Sunday, July 31, 2022

  Deeper Hegemony: The Populist Politics of Sinhala Nationalist Discontent and the Janatha Vimukthi Peramuna in Sri Lanka

956 Views295 Pages
This thesis contends that nationalism must be understood in relation to the emergence of a series of power defined as discipline, governmentality, and biopolitics. It is argued that these macrophysical and microphysical tendrils of modern power targeted as they are on bodies, populations and the „life process‟ itself in an ever more pervasive manner are reproductive of discursive representations of the „social‟ and populations which can and do operate towards hierarchies of inclusion, exclusion and marginalization in terms of privileging access to citizenship, political participation and socio-economic resources. Focusing on the colonial and postcolonial sphere and specifically the development of Sinhala nationalism in Sri Lanka, this thesis argues that the colonial encounter produced a racialised and ethnicised social mapping of Sri Lanka, which interlocking with an ontological order that already demonstrated a nexus between political power and Sinhala Buddhist identity, has resulted in the fusing of disciplinary, governmental and biopolitical modes of power with the reproduction of a potent hierarchical Sinhala majoritarianism which has subordinated Sri Lanka‟s Muslim and Tamil communities. Furthermore, the thesis contends that whilst colonial power initiated these transmutations in community and identity, Sinhala nationalist movements have also furthered the logic of disciplinary, governmental and biopolitical power resulting in the hegemonisation of nationalist discourses in the postcolonial period.

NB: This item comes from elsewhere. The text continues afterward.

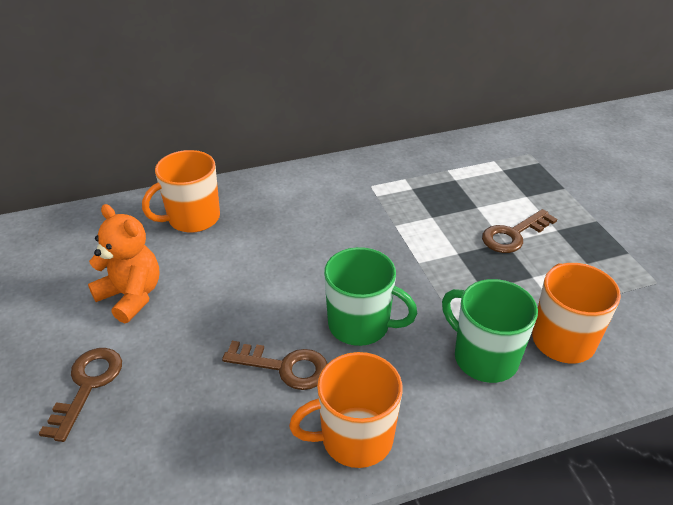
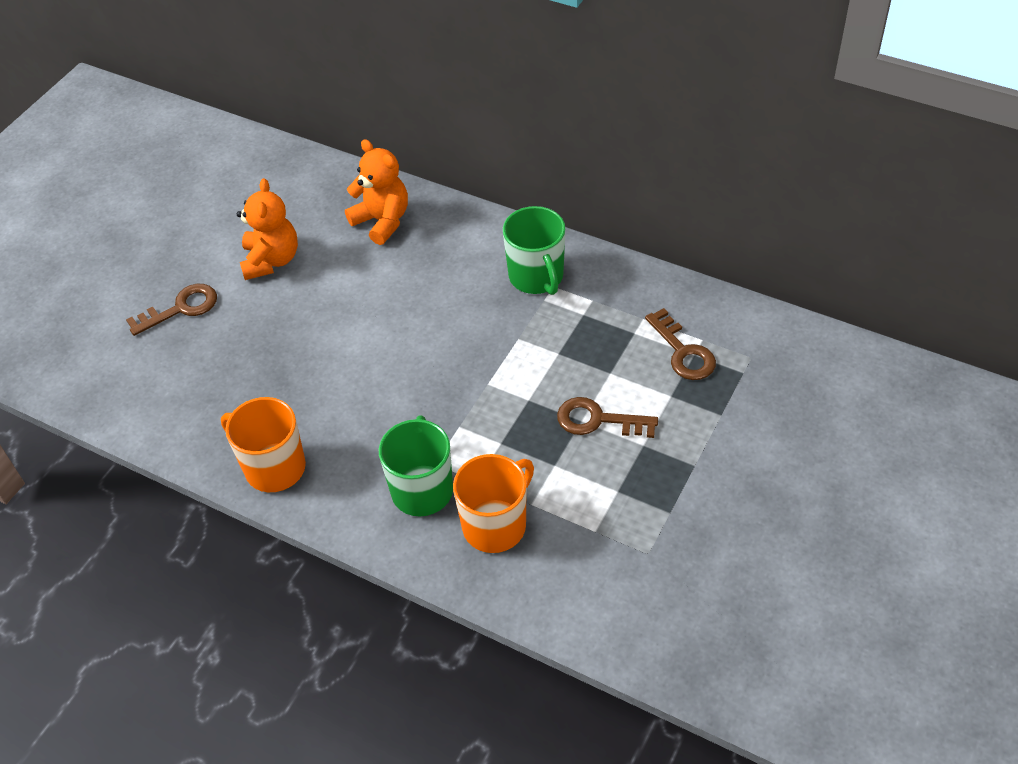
camera: 50 degrees right, 10 degrees up
(192, 218) = (382, 221): orange mug -> orange teddy bear
(284, 367) = (295, 388): brown key -> brown key (683, 352)
(360, 325) = (378, 398): green mug -> green mug (536, 277)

The thesis focuses on the Janatha Vimukthi Peramuna as a case study in Sinhala nationalist mobilisation, arguing that the degree to which this radical subaltern movement is informed by and reproduces Sinhala nationalist discourses and practices demonstrates the extent to which nationalist discursive representations of the territory, political community and identity of Sri Lanka as fundamentally Sinhala Buddhist have become hegemonic and socially diffuse.